By Alison Hobbs, blending a mixture of thoughts and experiences for friends, relations and kindred spirits.

Sunday, August 19, 2012

Wednesday, into Quebec

August 8th

Lifting off from Charlo we struck out across the Baie des Chaleurs, IFR but in good visibility, climbing to cross the hills on the Quebec side and eventually "maintaining 6000" feet ASL, which gave us a good vantage point for spotting the towering cumulus ahead. Even in the morning the bigger clouds appeared to be building quite rapidly above the Gaspésie once we had left the coast. We requested a detour around one cloud before returning on course which took us straight towards another, that we penetrated. We reckoned it was towering to 20,000' at most, not really dangerous yet; despite definite turbulence as we entered and left the cloud it didn't seem too drastic in the middle, just very wet––heavy rain washed our windscreen clean; it needed that. Beyond this encounter with "active weather" we could see our way to the coast, i.e. the Gulf of St. Lawrence.
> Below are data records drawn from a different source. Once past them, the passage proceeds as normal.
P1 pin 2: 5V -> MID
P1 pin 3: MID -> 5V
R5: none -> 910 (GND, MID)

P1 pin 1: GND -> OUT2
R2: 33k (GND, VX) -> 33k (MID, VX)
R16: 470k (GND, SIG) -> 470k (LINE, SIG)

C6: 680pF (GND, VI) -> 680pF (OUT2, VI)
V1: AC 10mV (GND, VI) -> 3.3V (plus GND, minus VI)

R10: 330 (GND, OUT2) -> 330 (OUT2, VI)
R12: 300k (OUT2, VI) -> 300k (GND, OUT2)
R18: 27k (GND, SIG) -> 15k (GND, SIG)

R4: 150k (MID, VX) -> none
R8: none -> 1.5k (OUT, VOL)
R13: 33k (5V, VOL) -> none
A twin-prop Navajo ahead of us cancelled IFR to allow us to do a long RNAV approach over the water, partly covered in a thin low layer of mist, to Mont Joli (CYYY). We know this airport but hadn't approached it like this before, flying a 12 mile final quite low over the sea! This airport is much livelier than the one at Charlo, advertising chartered flights to the Ile d'Anticosti: rich people fly there, willing to pay $4000 for their hunting and fishing experience. Another vehicle that stops at Mt. Joli airport is the courtesy shuttle bus from the Motel Gaspésiana by the shore at Ste. Flavie down the hill. This institution takes pride in the service it provides, so we were willing to order our lunch at their restaurant with its view of the rocky beach (tide out). The tables were stylishly laid, the waitresses looked smart in their navy blue uniforms and freshly caught cod was on the menu.
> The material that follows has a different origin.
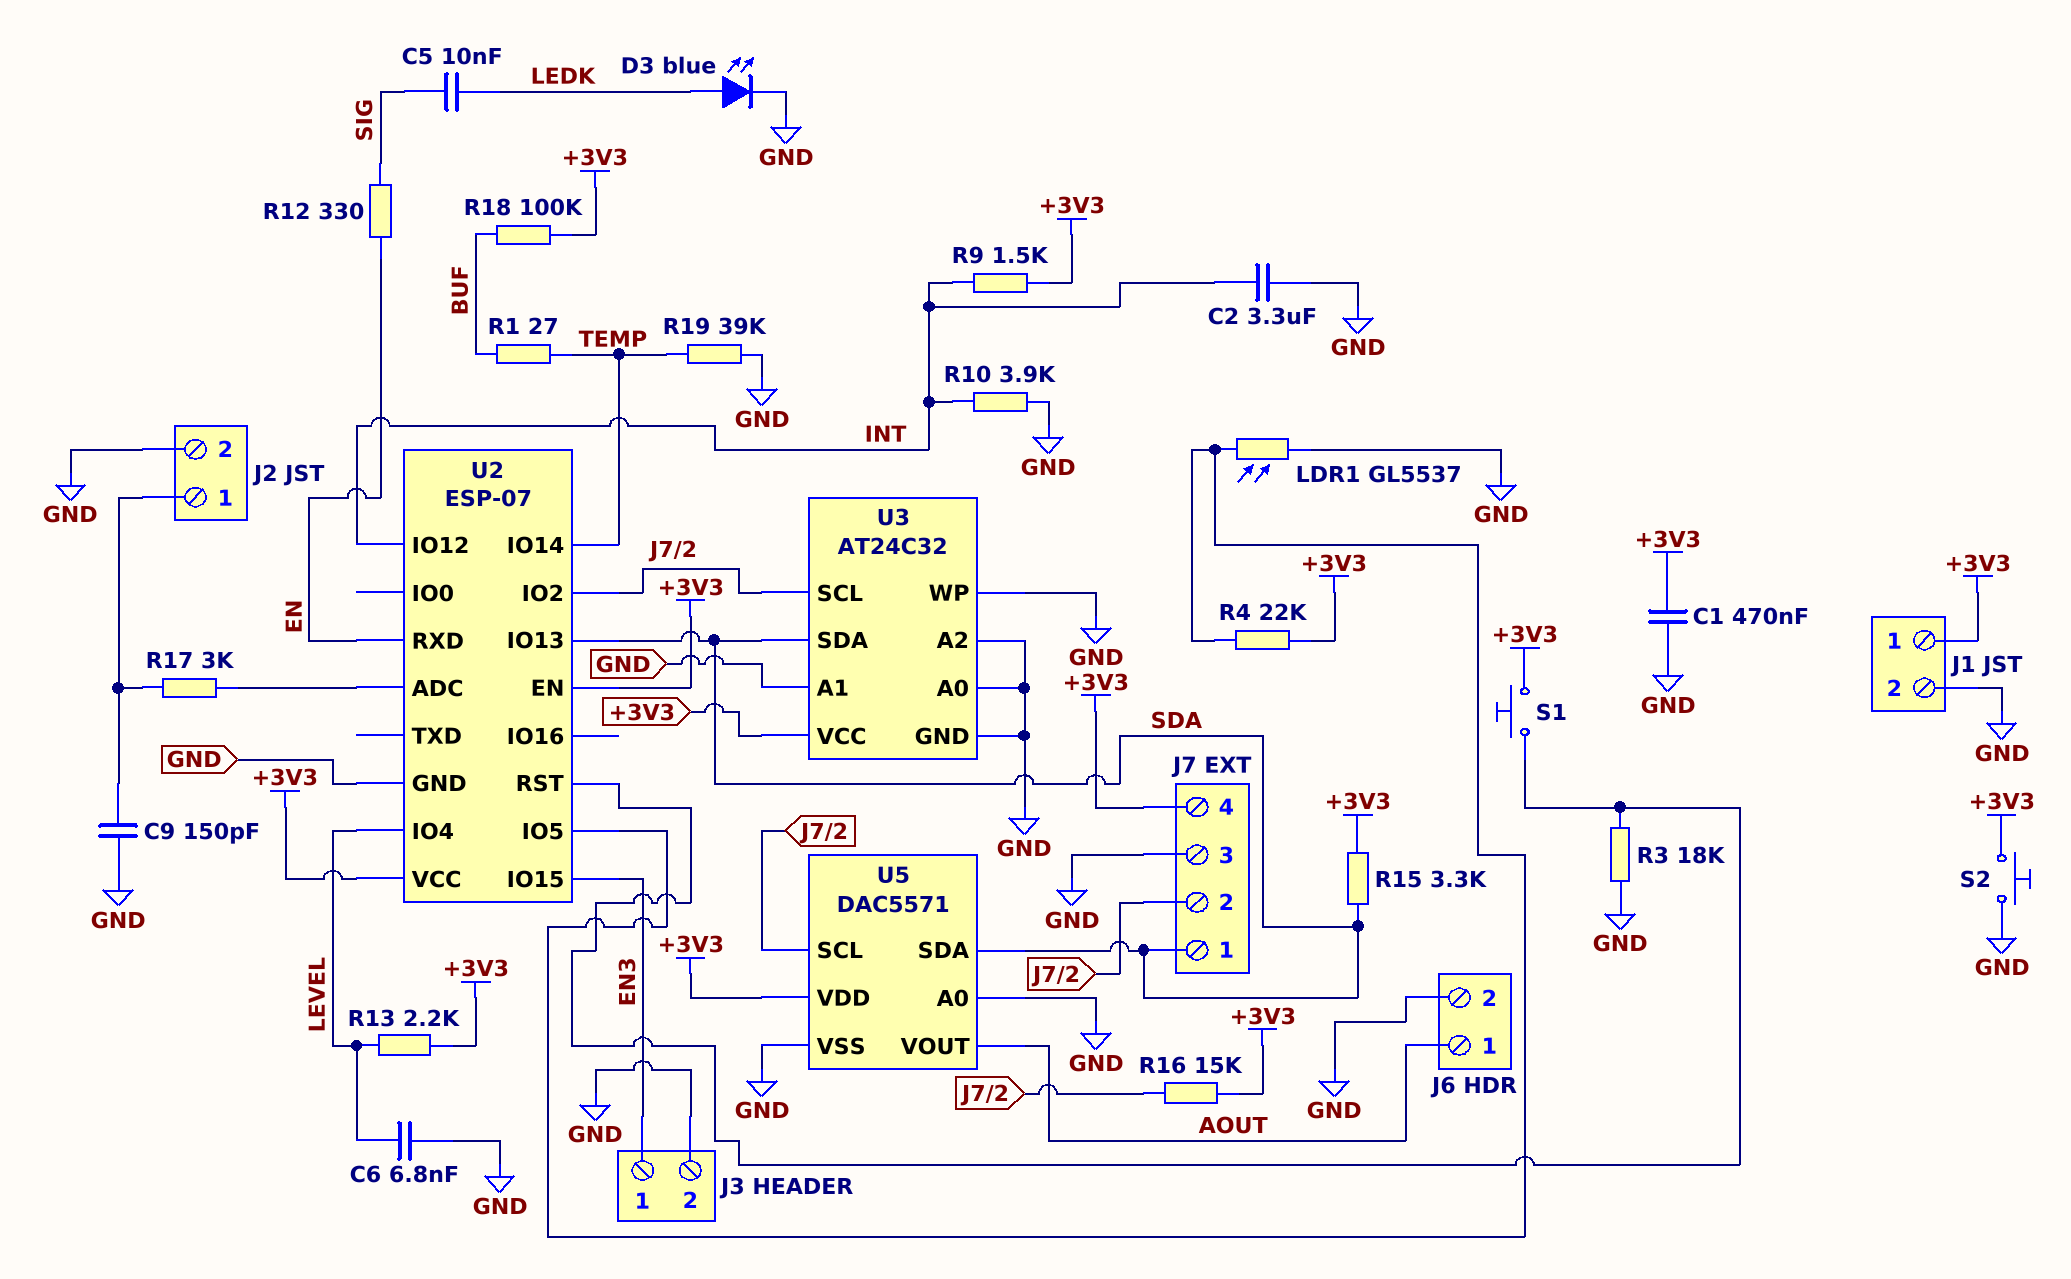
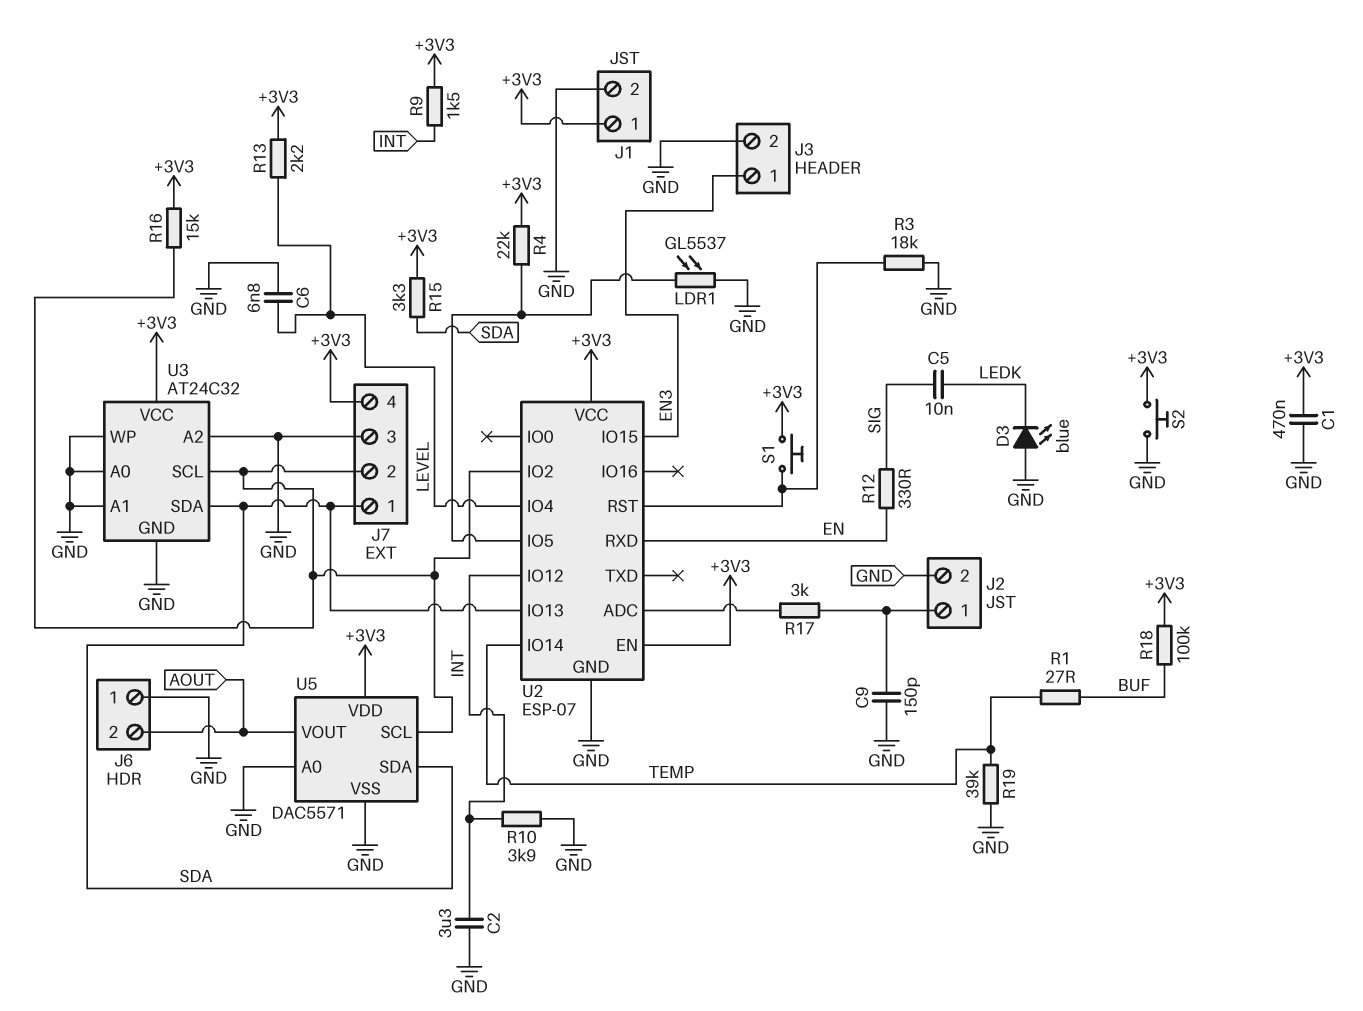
D3: LED blue (A LEDK, K GND) -> LED blue (A GND, K LEDK)
J6 pin 1: AOUT -> GND
J6 pin 2: GND -> AOUT

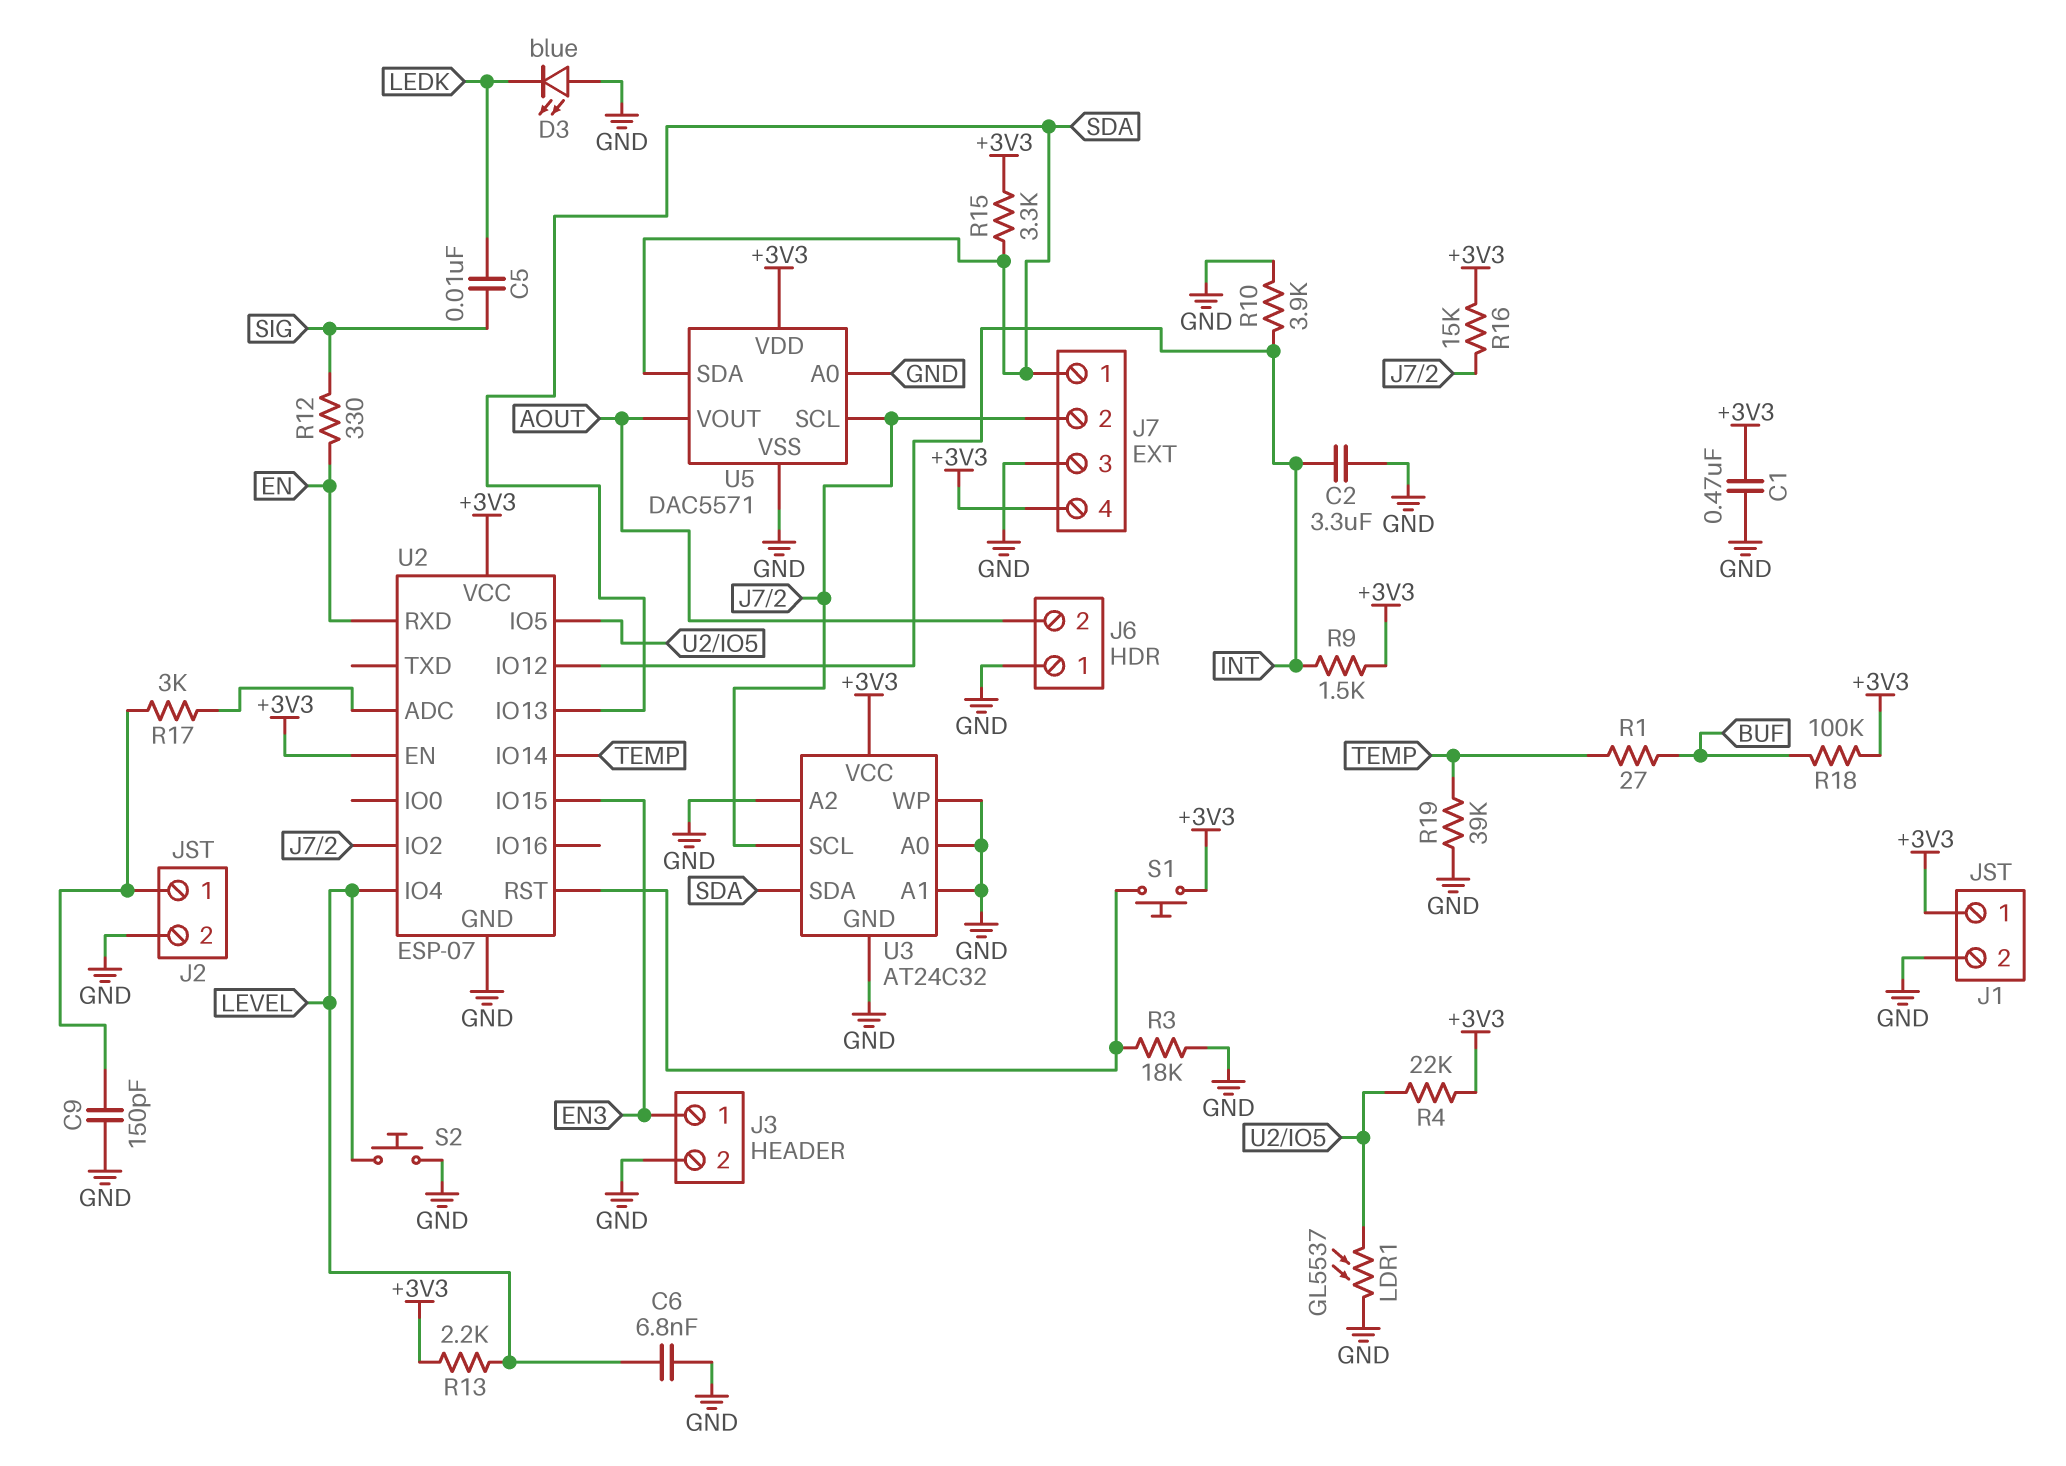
S2: button (+3V3, GND) -> button (GND, LEVEL)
Before going back up the hill to our 'plane we decided to take a walk along the road (Rte 132) to see Le Grand Rassemblement again, Marcel Gagnon's concrete figures emerging from the sea and clustering together by his house, the Centre d'Art that I've mentioned before in this blog, where we stayed in 2009. There they were again, none of them submerged because of the low tide and some with seaweed for hair, this year. There were extra ones on tethered rafts, and when we turned away and returned up the road to the airport we passed another Gagnon creation, a flock of concrete sheep with their shepherd on the grassy slope by the Mont Joli Motel.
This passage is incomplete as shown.